To study the progression rate of keratoconus and assess the clinical outcome of corneal collagen cross-linking (CXL) with riboflavin and ultraviolet A light in children and adolescent patients up to 3 years after treatment.

METHODS:

Fifty-nine eyes from 42 children and adolescents (aged 9 to 19 years) with confirmed keratoconus were included in this retrospective interventional cohort study. Refraction, slit-lamp examination, Placido-based corneal topography, and Scheimpflug imaging were performed bilaterally in all patients preoperatively and at 6 and 12 months postoperatively. Maximal keratometry readings (Kmax), corrected distance visual acuity (CDVA), corneal thickness, and the keratoconus index (KI) were analyzed. Follow-up was up to 36 months (mean follow-up: 26.3 months [range: 12 to 36 months]).

RESULTS:

Fifty-two of the 59 eyes enrolled in this study showed progression, corresponding to a progression rate of 88%. Forty-six eyes were treated by CXL. Maximal keratometry, CDVA, and KI showed significant changes over the follow-up period.

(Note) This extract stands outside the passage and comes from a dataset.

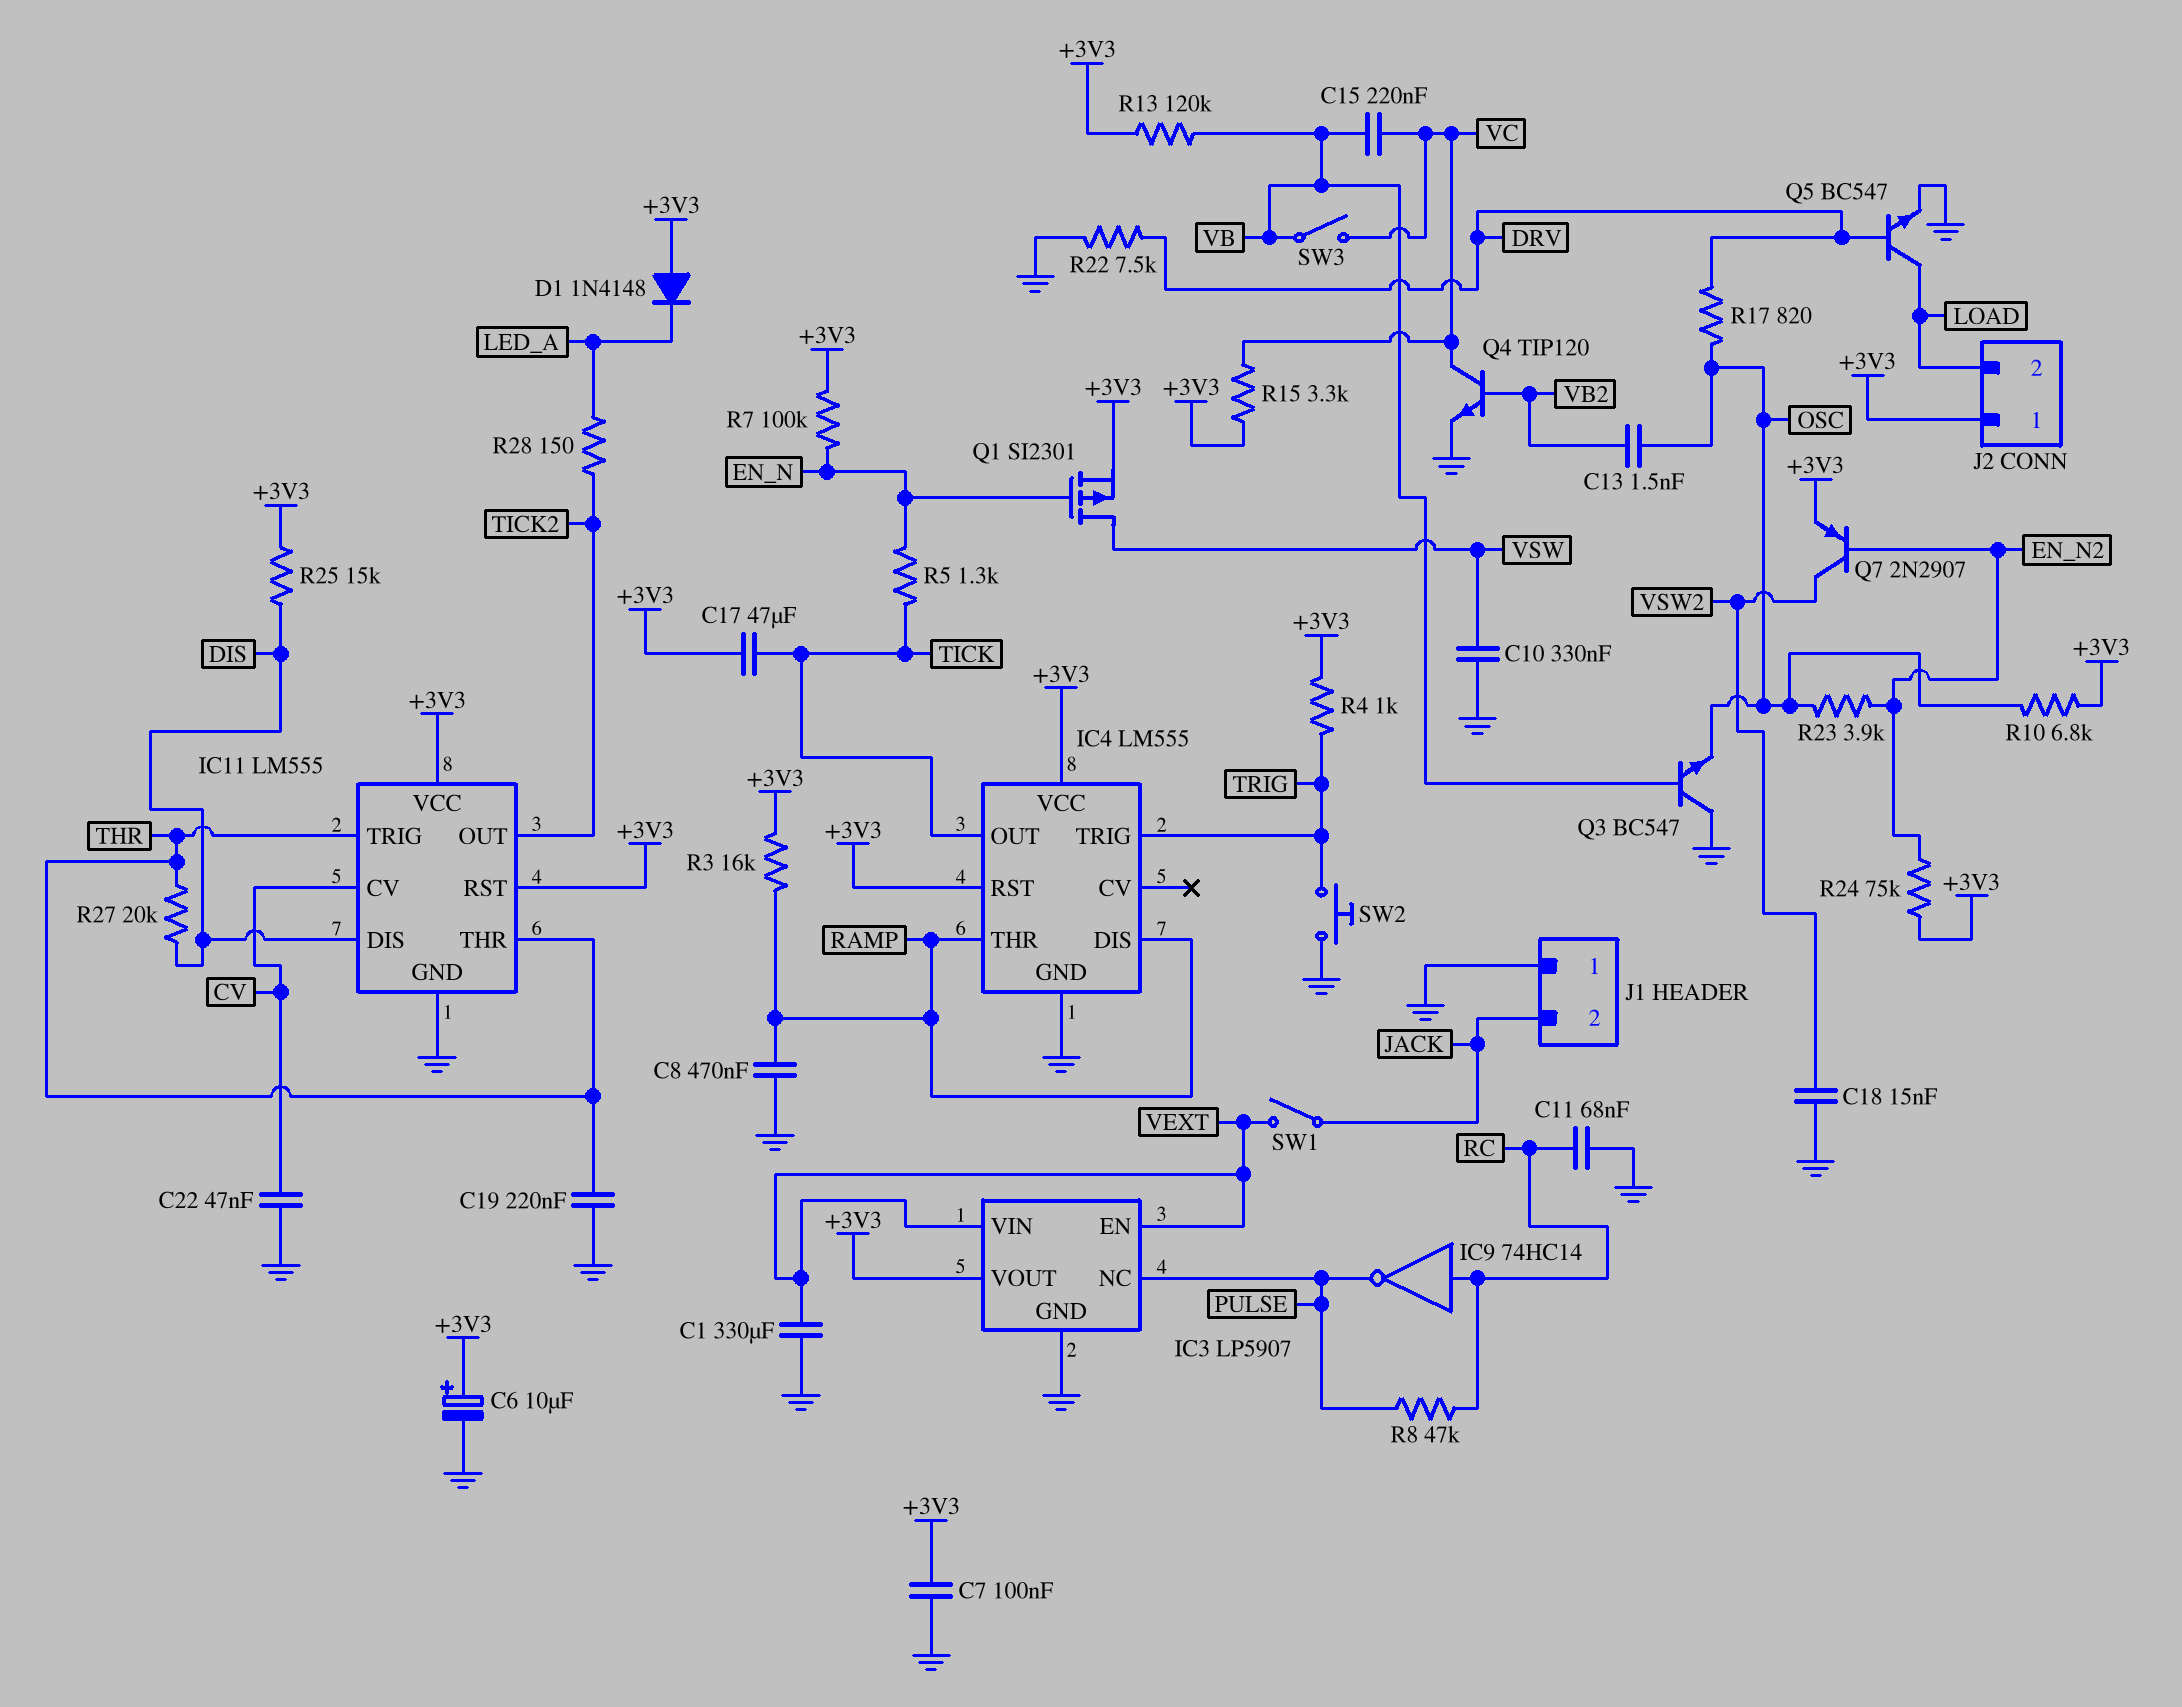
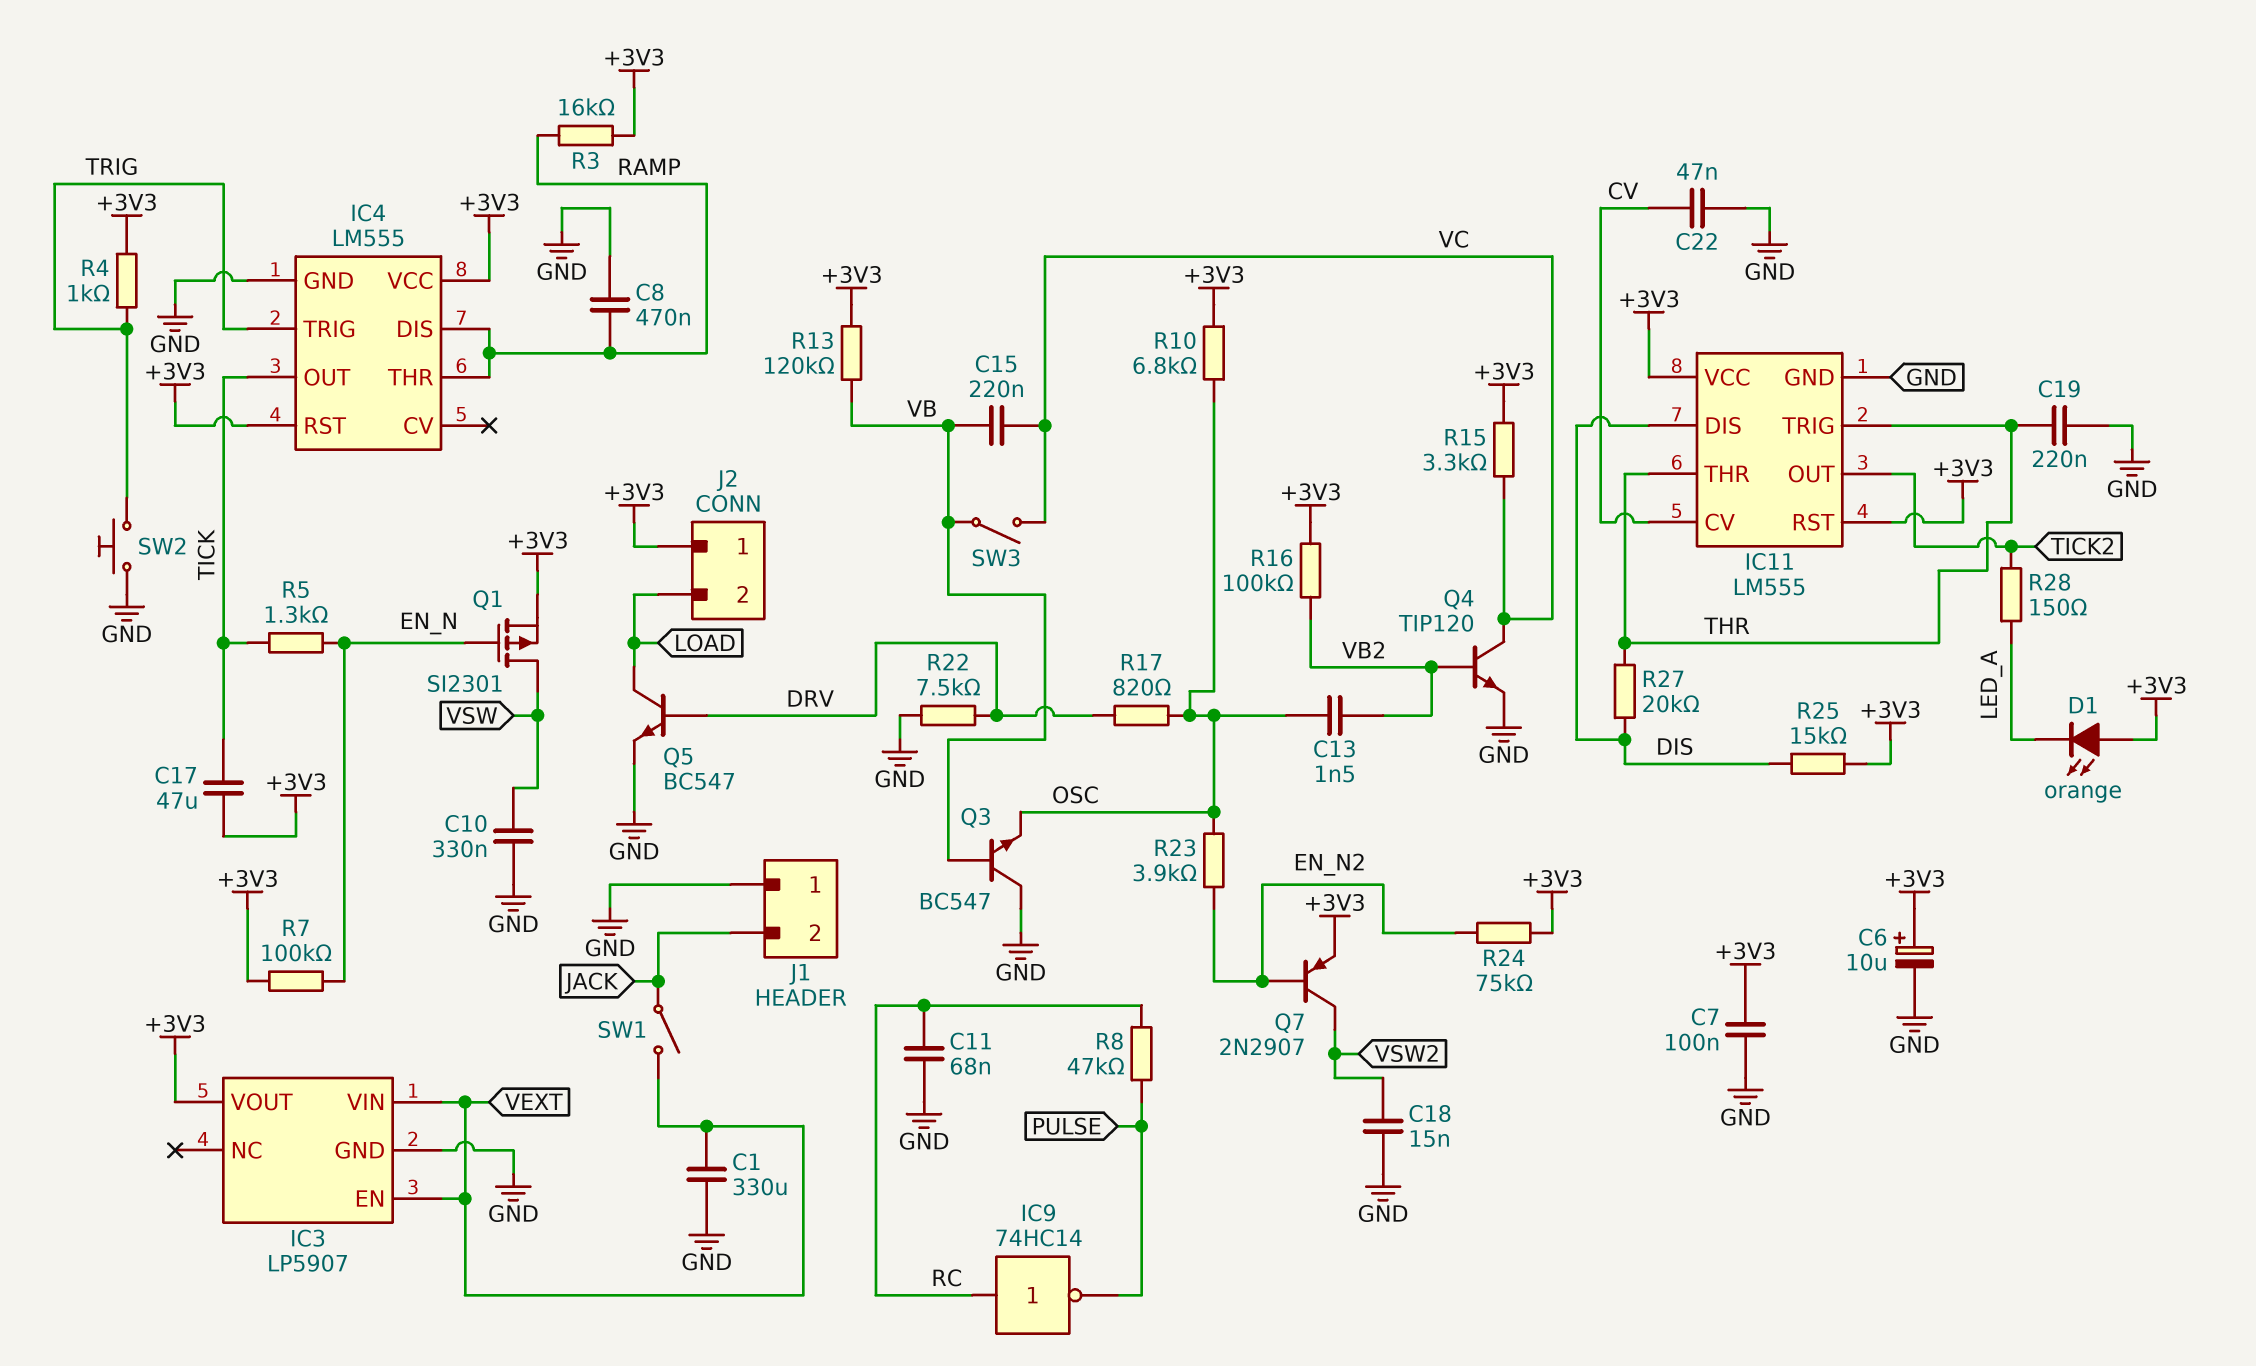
D1: diode 1N4148 (A +3V3, K LED_A) -> LED orange (A +3V3, K LED_A)
IC3 pin NC: PULSE -> none
R16: none -> 100k (+3V3, VB2)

However, significant Kmax reduction observed up to 24 months after CXL lost significance at 36 months.

CONCLUSIONS:

Cross-linking seems to be safe in children and adolescents. Progression of keratoconus occurred in 88%. We propose that awaiting documentation of progression is not mandatory and CXL in children and adolescents should be performed as soon as the diagnosis has been made. However, the effect of arrest of disease progression might not be as long-lasting as in adults and longer follow-up is needed to verify this trend.